La parole est à M. Pierre Hérisson.
M. Pierre Hérisson. La deuxième phrase du dernier alinéa de l’article 6 vise à permettre l'extension du délai dérogatoire à des entreprises qui n'ont pas été représentées dans l'accord interprofessionnel : les entreprises qui ne sont adhérentes à aucune des organisations professionnelles ayant négocié et conclu l'accord.
Sa rédaction est ambiguë : elle pourrait être interprétée comme autorisant non seulement l'extension de l'accord, mais encore son élargissement à des entreprises qui exercent des professions différentes de celles qui sont couvertes par les organisations signataires.

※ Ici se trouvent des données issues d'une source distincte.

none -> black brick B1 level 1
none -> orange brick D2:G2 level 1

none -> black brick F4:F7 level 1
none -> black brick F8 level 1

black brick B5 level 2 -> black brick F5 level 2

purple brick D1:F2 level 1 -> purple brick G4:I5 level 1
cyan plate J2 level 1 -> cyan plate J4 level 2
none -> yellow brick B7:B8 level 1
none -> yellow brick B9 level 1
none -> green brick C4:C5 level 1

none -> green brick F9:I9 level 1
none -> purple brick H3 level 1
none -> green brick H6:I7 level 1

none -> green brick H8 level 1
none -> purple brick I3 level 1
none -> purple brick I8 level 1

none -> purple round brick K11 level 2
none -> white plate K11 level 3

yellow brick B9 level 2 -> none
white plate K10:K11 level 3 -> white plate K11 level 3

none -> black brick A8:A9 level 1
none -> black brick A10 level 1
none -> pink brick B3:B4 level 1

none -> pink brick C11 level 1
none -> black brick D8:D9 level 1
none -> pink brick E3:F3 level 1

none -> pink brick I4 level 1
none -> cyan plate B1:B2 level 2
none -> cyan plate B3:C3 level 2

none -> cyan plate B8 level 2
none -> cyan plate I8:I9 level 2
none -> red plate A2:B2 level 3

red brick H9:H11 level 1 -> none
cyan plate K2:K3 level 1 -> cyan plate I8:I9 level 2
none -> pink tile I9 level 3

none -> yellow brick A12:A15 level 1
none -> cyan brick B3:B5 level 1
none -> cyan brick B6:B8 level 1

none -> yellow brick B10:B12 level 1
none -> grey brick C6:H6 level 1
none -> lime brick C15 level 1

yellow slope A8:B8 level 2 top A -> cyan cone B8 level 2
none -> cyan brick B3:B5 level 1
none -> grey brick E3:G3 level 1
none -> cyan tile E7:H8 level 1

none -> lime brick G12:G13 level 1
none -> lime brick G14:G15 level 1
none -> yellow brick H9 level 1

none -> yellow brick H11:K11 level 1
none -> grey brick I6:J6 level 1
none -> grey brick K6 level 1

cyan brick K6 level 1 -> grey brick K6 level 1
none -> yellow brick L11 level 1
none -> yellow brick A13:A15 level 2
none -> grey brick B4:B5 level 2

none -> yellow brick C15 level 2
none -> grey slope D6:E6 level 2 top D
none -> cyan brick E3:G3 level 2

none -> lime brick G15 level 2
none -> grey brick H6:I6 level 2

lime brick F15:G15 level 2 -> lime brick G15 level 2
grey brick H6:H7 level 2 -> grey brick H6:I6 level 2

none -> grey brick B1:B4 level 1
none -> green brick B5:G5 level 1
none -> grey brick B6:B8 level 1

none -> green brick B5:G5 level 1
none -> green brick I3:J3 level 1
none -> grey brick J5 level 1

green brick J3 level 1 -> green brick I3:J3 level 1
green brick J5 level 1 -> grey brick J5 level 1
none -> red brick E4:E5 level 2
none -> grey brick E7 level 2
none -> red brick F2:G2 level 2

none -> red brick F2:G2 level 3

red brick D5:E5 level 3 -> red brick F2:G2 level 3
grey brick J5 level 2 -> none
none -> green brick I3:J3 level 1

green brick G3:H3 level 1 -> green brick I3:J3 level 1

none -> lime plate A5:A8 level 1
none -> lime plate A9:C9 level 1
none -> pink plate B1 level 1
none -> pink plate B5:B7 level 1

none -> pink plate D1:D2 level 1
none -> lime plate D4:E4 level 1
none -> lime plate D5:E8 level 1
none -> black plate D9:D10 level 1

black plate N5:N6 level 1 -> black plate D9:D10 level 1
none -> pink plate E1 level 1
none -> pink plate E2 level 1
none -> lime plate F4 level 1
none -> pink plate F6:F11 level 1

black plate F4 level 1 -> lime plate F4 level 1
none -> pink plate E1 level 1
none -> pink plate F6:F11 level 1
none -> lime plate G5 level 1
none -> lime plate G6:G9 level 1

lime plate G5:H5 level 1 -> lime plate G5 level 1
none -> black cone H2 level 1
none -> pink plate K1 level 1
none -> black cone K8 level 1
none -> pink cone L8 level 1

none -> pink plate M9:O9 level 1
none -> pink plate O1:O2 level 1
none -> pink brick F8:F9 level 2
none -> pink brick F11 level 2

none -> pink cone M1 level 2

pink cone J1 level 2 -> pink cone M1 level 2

Le présent amendement a donc pour objet de préciser la portée juridique de l'extension en indiquant qu'elle s'applique aux entreprises dont l'activité ressortit au champ d'une organisation professionnelle signataire.
Je rappelle que cet amendement est, comme les amendements n°os97 rectifié et 315, cosigné par M. Carle et moi-même, qui sommes sénateurs de la Haute-Savoie.
M. Daniel Raoul. On n’est jamais si bien servi que par soi-même !
M. le président. Quel est l’avis de la commission ?
Mme Élisabeth Lamure, rapporteur. La commission demande à M. Hérisson de bien vouloir retirer l’amendement n° 315.
En effet, les difficultés tout à fait réelles que la réduction des délais de paiement ne va pas manquer de provoquer pour certains secteurs ne peuvent pas être ignorées. Il importe donc de conserver la possibilité de déroger au délai légal, mais à condition qu’elle ne soit ouverte que pour des raisons économiques objectives et spécifiques à un secteur.
L’amendement n° 513 étant identique, la commission y est également défavorable.
S’agissant de l’amendement n° 959 rectifié, monsieur Dominati, la commission estime dangereux de poser le principe d’une dérogation au délai légal pour tel ou tel type d’entreprise. Il est évidemment préférable de rendre possibles des dérogations en les subordonnant à l’examen du Conseil de la concurrence, de façon à en valider la nécessité au regard des critères indiqués par la loi.
Pour ce qui de l’amendement n° 960, nous pensons qu’il n’est pas possible d’envisager une dérogation permanente au délai de paiement puisque c’est un mouvement d’ensemble qui doit toucher l’économie entière, afin que soit élaboré un nouveau modèle de fonctionnement dans lequel les PME ne financent plus les grandes entreprises.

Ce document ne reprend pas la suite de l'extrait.